Learn what the court process is for your state, and know what to
expect. Learn what the lawyer (especially if he is court appointed)
should be doing and when, and know the laws yourself. There are blanket
sample instruction letters for attorneys that you can modify to fit
what you want to tell your attorney about how you wish to be
represented. Copy one and use it for a guideline, and send him one,
remembering to send everything with return receipts.
The center most point of this is that you will rarely, if EVER, find a
lawyer, paid or not, who knows how and is willing to fight this sort of
case effectively. The only person you are going to be able to trust and
rely on to help you is YOU. If you don't know what should be said and
done, and when, you will be a victim. The only way to defend your
family is to become your own attorney. This is going to mean that you
basically take on the task of learning overnight what some lawyers
still don't know.. you need to become an overnight expert on family
courts and civil rights. Get on the internet and read til you are
blind. Learn what the Bill of Rights is, and what it says, and how
those things apply to your rights as a parent, and the rights of your
kids. Probably the most powerful tool you will have in this fight,
after you have followed this list, is the support and advice of the
other parents on these email groups. They are all veterans of this war,
know the standard tripe that CPS does to people, and know how to combat
it. Keep in constant touch with these people. NO one is more of an
expert than someone speaking from experience, and from hindsight. They
may well be telling you things that they wish THEY had known or done,
and realize NOW could have saved them the loss of their kids. There are
several on these groups who have permanently lost their kids, and are
trying to help people like YOU avoid that heartbreak. I would again
caution you that not everyone on these groups is a friend. I would
wager a guess that a mole doesn't last long, because we are all
watching for it, and aware. Many of us have tracking devices on our
sites, and know who is hitting them and from where, specifically. But
if you are asking for advice, it is your responsibility to hear all the
various people responding to you, and then make your own mind up. NEVER
just accept some persons advice without checking out that person with
the groups, and hearing THEIR ideas, and making your own informed
decisions. And yes, that includes ME.
Go to the websites, www.familyrightsassociation.com is the best, there
are tons of links there.. and find a HATCH letter for your kids'
schools. There is also a more in depth one on www.profane-justice.org,
Suzanne Shell's website, along with a "reverse Miranda". Print and sign
copies for the schools, to be kept in your kids files, and get the
school to date and sign for the receipt of one for each child. Just
have them date and sign a copy of the letter. Keep those copies in your
notebooks. They require that the school never allow anyone to interview
or examine one of your children without you and a legal representative
present. They can and DO sneak to the school, with the HELP of the
school, to interview and coerce your kids to say things to use against
you. This letter slows them down, and also gives you a handle on
holding the school accountable later. The threat, written in that
letter, of prosecution, may stop the school from violating your rights.

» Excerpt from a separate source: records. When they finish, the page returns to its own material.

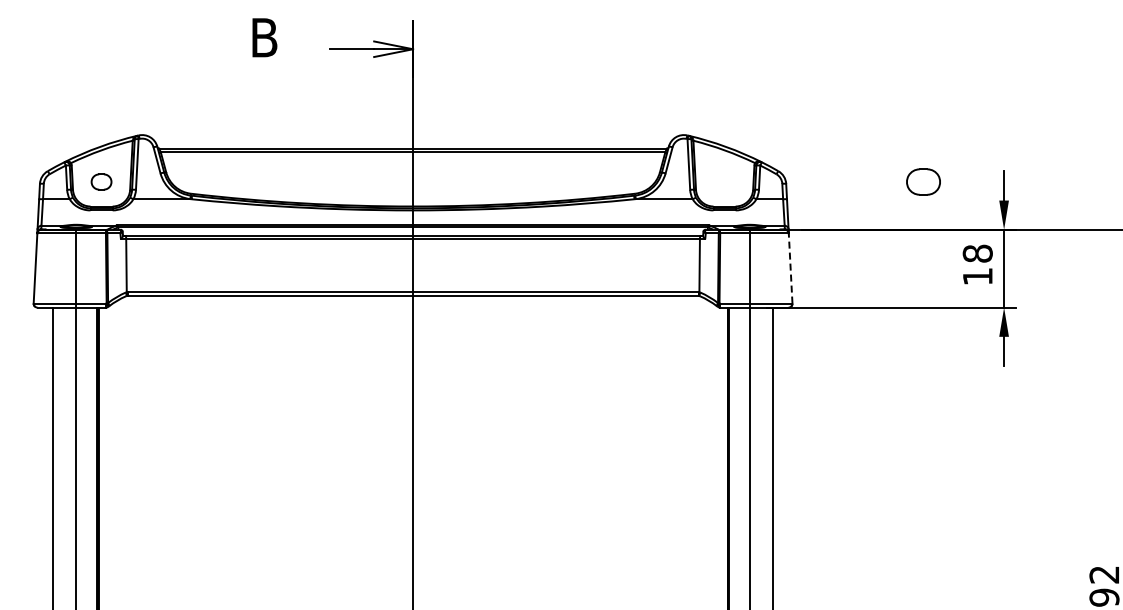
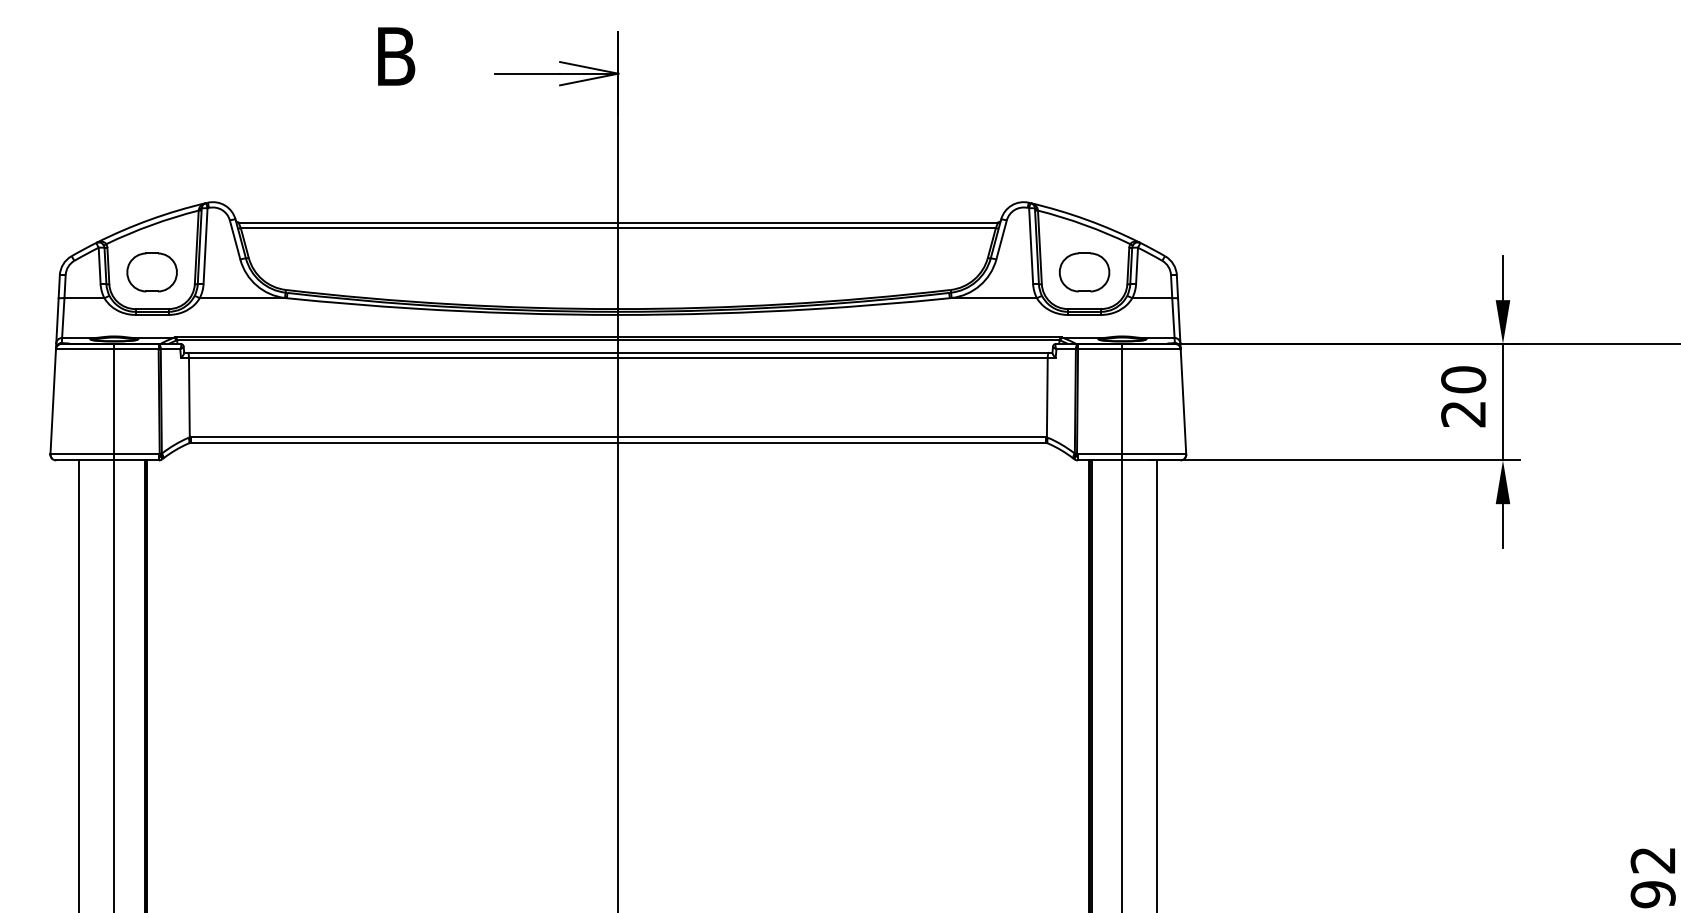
part: (101, 181) -> (151, 271), size x1.67
part: (923, 181) -> (1084, 271), moved
text: (977, 264) -> (1463, 395), 18 -> 20
line: (790, 268) -> (1183, 401), dashed -> solid

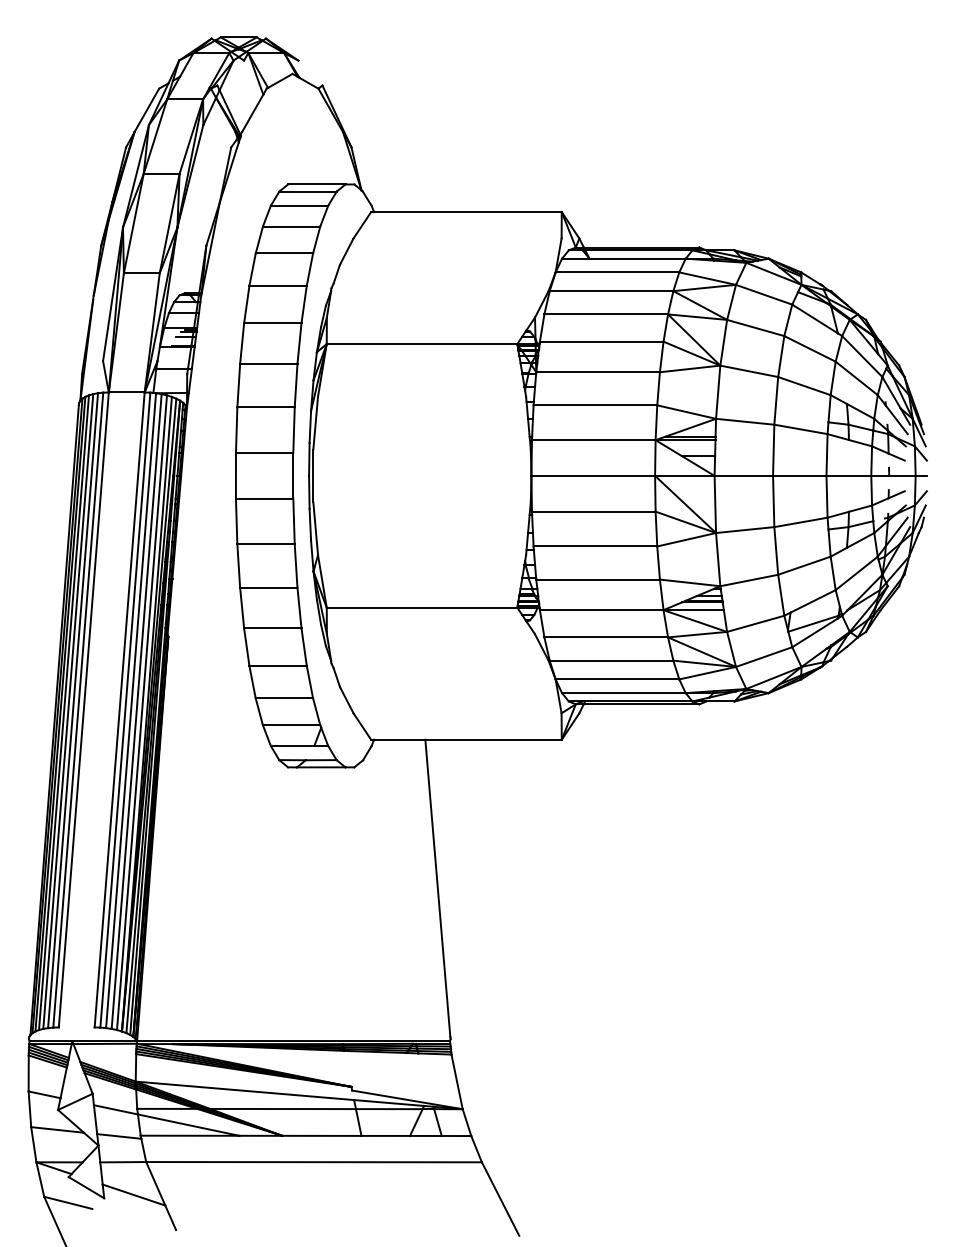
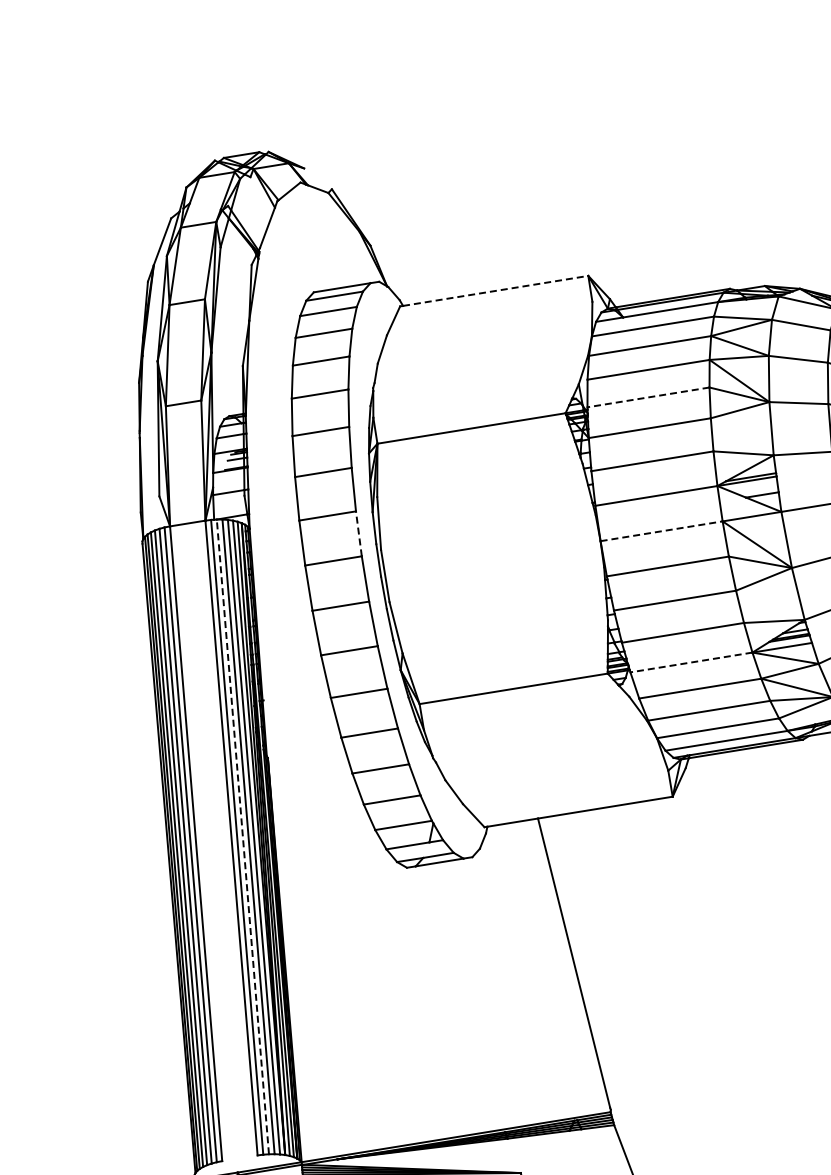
line: (467, 212) -> (495, 291), solid -> dashed
line: (601, 341) -> (648, 397), solid -> dashed
line: (294, 430) -> (359, 534), solid -> dashed
line: (593, 475) -> (661, 530), solid -> dashed
line: (601, 610) -> (691, 662), solid -> dashed
line: (131, 710) -> (243, 836), solid -> dashed

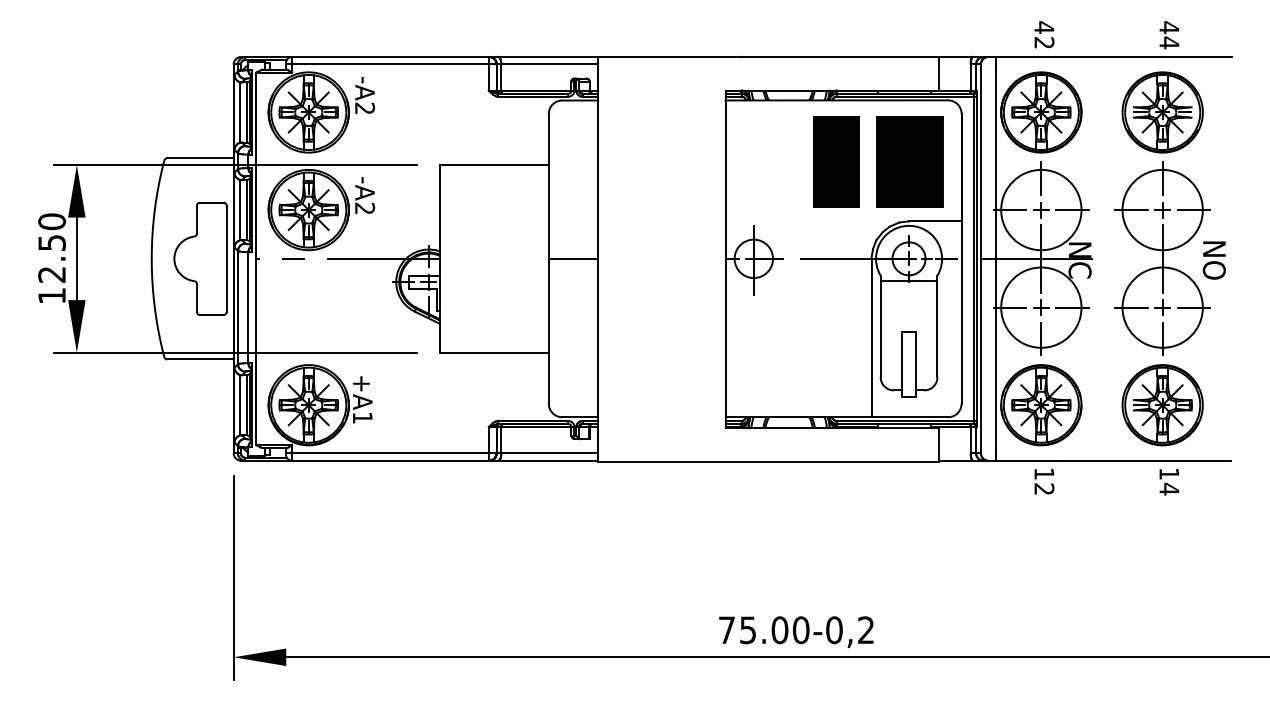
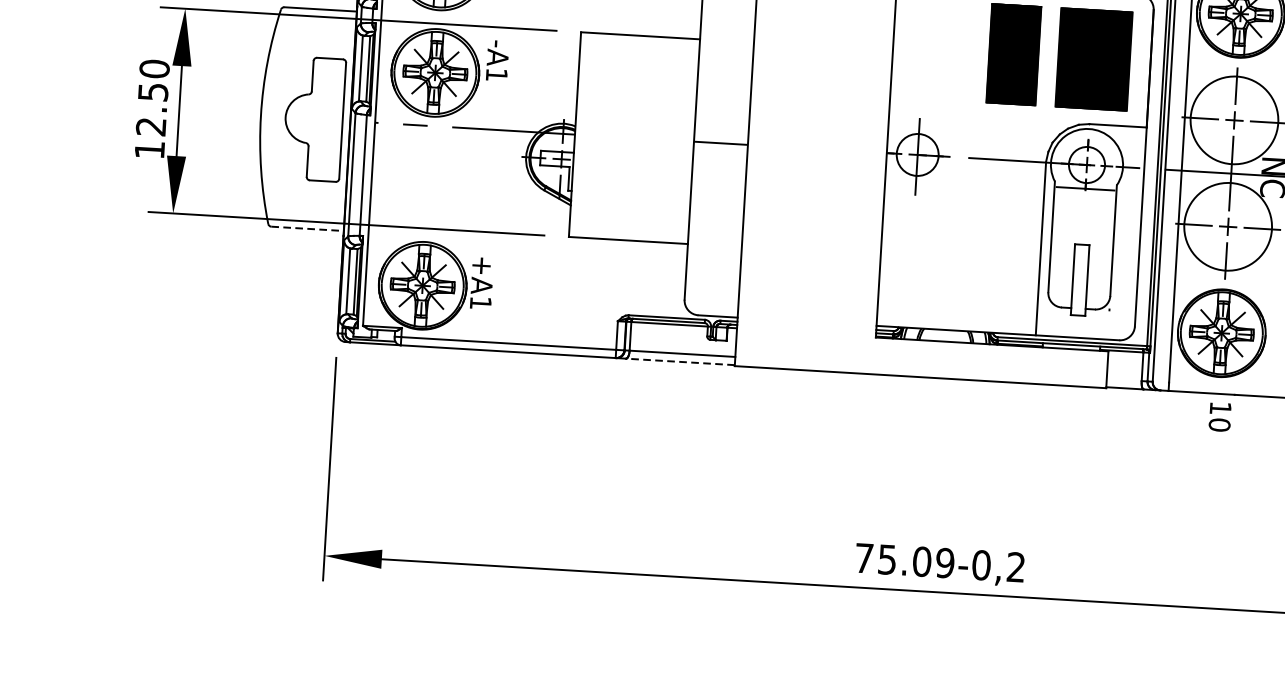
text: (365, 208) -> (497, 74), -A2 -> -A1
line: (201, 359) -> (308, 228), solid -> dashed
line: (548, 460) -> (680, 361), solid -> dashed
text: (1044, 489) -> (1219, 425), 12 -> 10
text: (800, 630) -> (944, 563), 75.00-0,2 -> 75.09-0,2

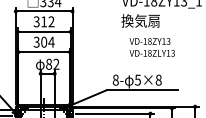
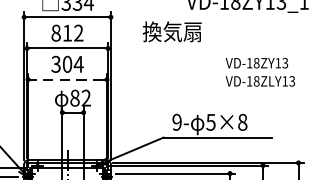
text: (140, 20) -> (172, 31), moved
text: (36, 21) -> (55, 32), 312 -> 812
text: (151, 47) -> (259, 72), moved
line: (44, 52) -> (68, 80), solid -> dashed
text: (115, 79) -> (176, 121), 8- -> 9-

Be aware that it may NOT. Educate your kids not to speak with social
workers, or cops, no matter how friendly and nice they seem. You can
print cards for the kids to hand them that state the phone numbers of
you, grand parents, family friends, your lawyer, etc. Also they should
include the kids rights, that they may read to the SW or cop. (See
reverse Miranda) Instruct the kids to NEVER talk to even a school
counselor without you telling them in person that it is ok. Suzanne
suggests making up some code word that only you and your kids know.. so
that if you really intend for them to speak, you can tell them that
word, and otherwise, they don't talk at all. I highly recommend that if
your kids are old enough to handle it.
PLEASE consider home schooling your children. This is the number ONE
access these child stealers have to your kids.. the public school, also
known as indoctrination camps, and intake portals. The BEST defense is
to get your kids out of public schools.
There are a couple of kids' books out that help to instruct kids about
how to defend against this crap. AFRA (familyrightsassociation.com) has
them listed. The one on Suzanne Shells site, Profane-Justice.org,
written by her, is GREAT!
Know, in your heart of hearts, that you are not alone, that this is a
nasty battle, and you must have some resolve to be aggressive and to
educate yourself FAST. And that you CAN win. If you wring your hands
and whine and wait for someone to fix it FOR you, I will simply pray
that you kissed your kids goodbye last time you saw them.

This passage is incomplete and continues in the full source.